Scientists are looking deeper into how lifestyle changes may help prevent Alzheimer’s disease. A Finnish study in 2014 revealed that “people who exercised, changed their diet, socialized, and did memory training performed significantly better on memory tests two years later than those who did not.” Although those results do not prove that lifestyle changes prevent Alzheimer’s, they do indicate that mental and physical activities can help protect the brain.

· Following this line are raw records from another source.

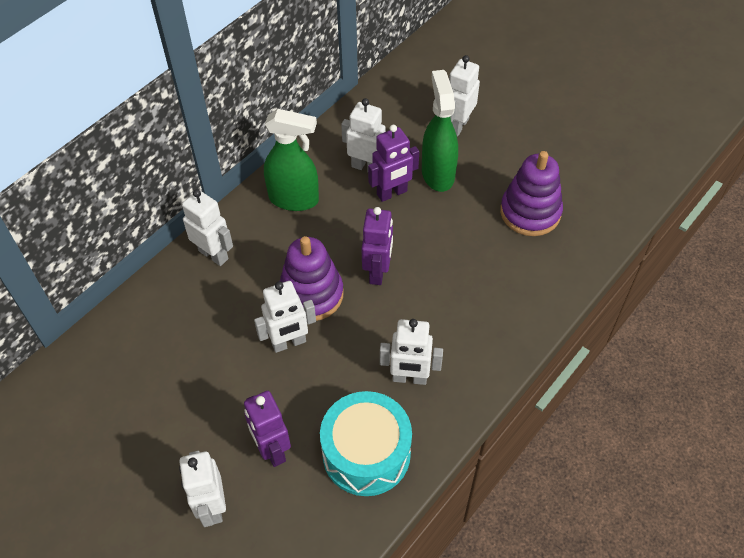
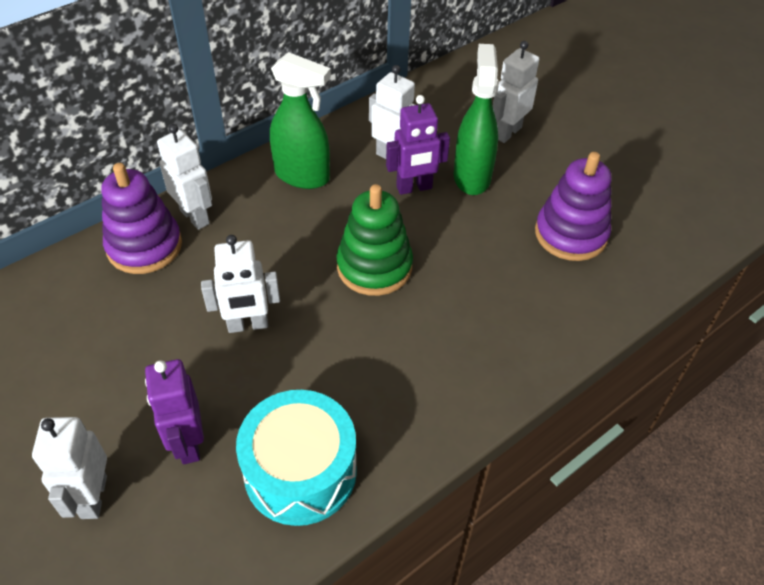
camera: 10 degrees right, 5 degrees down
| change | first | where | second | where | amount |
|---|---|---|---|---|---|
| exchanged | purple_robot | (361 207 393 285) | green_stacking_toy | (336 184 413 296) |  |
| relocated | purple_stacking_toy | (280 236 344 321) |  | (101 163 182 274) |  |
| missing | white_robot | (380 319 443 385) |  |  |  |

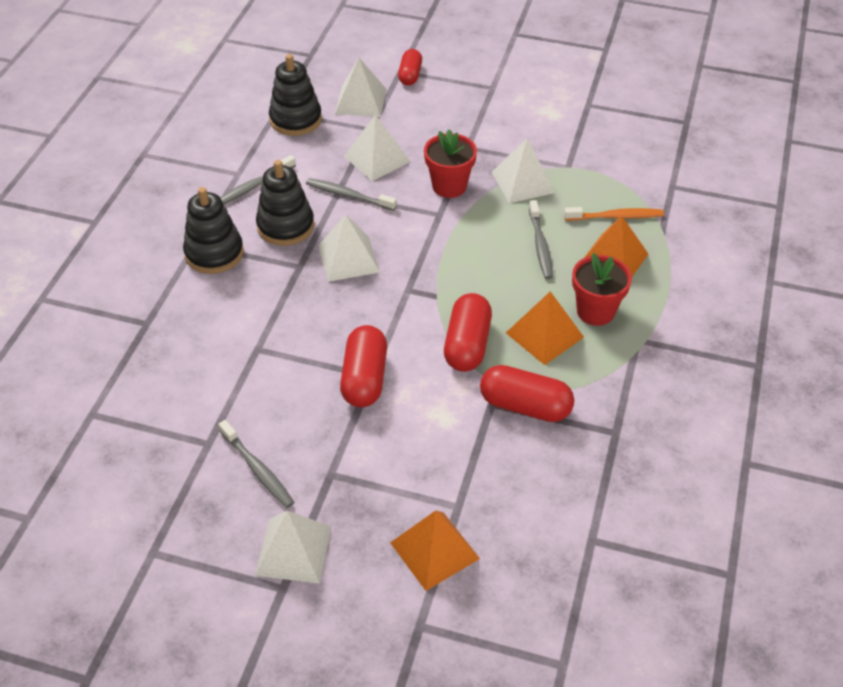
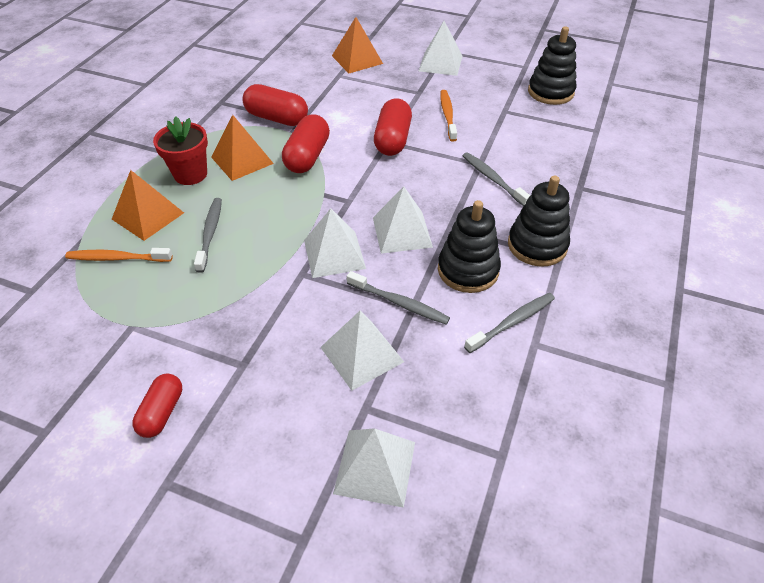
camera: 175 degrees left, 0 degrees up
| change | first | where | second | where | amount |
|---|---|---|---|---|---|
| relocated | red_capsule | (398 49 422 85) |  | (132 373 182 438) |  |
| relocated | ebony_stacking_toy | (269 54 322 136) |  | (528 26 577 105) |  |
| missing | red_plant_pot | (424 129 477 198) |  |  |  |
| relocated | white_pyramid_shape | (492 138 555 203) |  | (304 208 366 278) |  |
| relocated | ash-grey_tooth_brush | (218 420 294 508) |  | (463 152 530 206) |  |
| appeared |  |  | orange_tooth_brush | (440 90 457 142) |  |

Earlier detection of beta-amyloid

The protein that clumps and builds plaque in the brain, called beta-amyloid, can block communication between brain cells thus activating the immune system and triggering inflammation. By finding beta-amyloid earlier in patients and treating it with medication, scientists hope to combat the development or progression of Alzheimer’s disease.

Insulin treatments

Insulin is a hormone that regulates blood sugar and irregularities in it may contribute to the brain alterations associated with Alzheimer’s disease. Scientific studies currently focused on delivering insulin to the brain without interfering with blood sugar levels in the body show potential for improving the retaining and processing of information in the brain.

Repurposing medications

Drugs currently used as a treatment for other conditions have the potential to aid with Alzheimer’s disease, as discovered in a Yale University School of Medicine study. The research discovered that a cancer drug used on mice revered brain problems and restored memory loss. There are currently studies testing for similar effectiveness on humans with results expected within two years.

Tau tangle knowledge

When a protein in the brain called tau twists into microscopic fibers, called tau tangles, the brain’s transport systems can’t stay straight and eventually disintegrate. Tau tangles exist in Alzheimer’s and Parkinson’s disease, and a 2015 Mayo Clinic study found that “the progression of dysfunctional tau protein is a major driver in memory loss and cognitive decline.” Harvard scientists currently use PET scan imaging to track tau buildup in those with beta amyloid buildups that increase the risk of memory loss and plan on giving patients anti-amyloid treatments to help control tau.

Role of heart health

A study published in JAMA Neurology in 2014 examined artery stiffness and brain images of elderly adults without dementia and found after two years that 75 percent of the patients had plaque in their brain. Increased artery stiffness is linked to plaque development in the brain, and a Vanderbilt University Medical Center study showed that “those with decreased heart function were two to three times more likely to develop significant memory loss over a follow-up period of up to 11 years.”

Early detection

One of the newer research trends focuses on the importance of early detection of Alzheimer’s disease. Some scientists believe that there may be a limited window of opportunity for identifying underlying biological changes and intervening to stop or slow the progression of Alzheimer’s disease.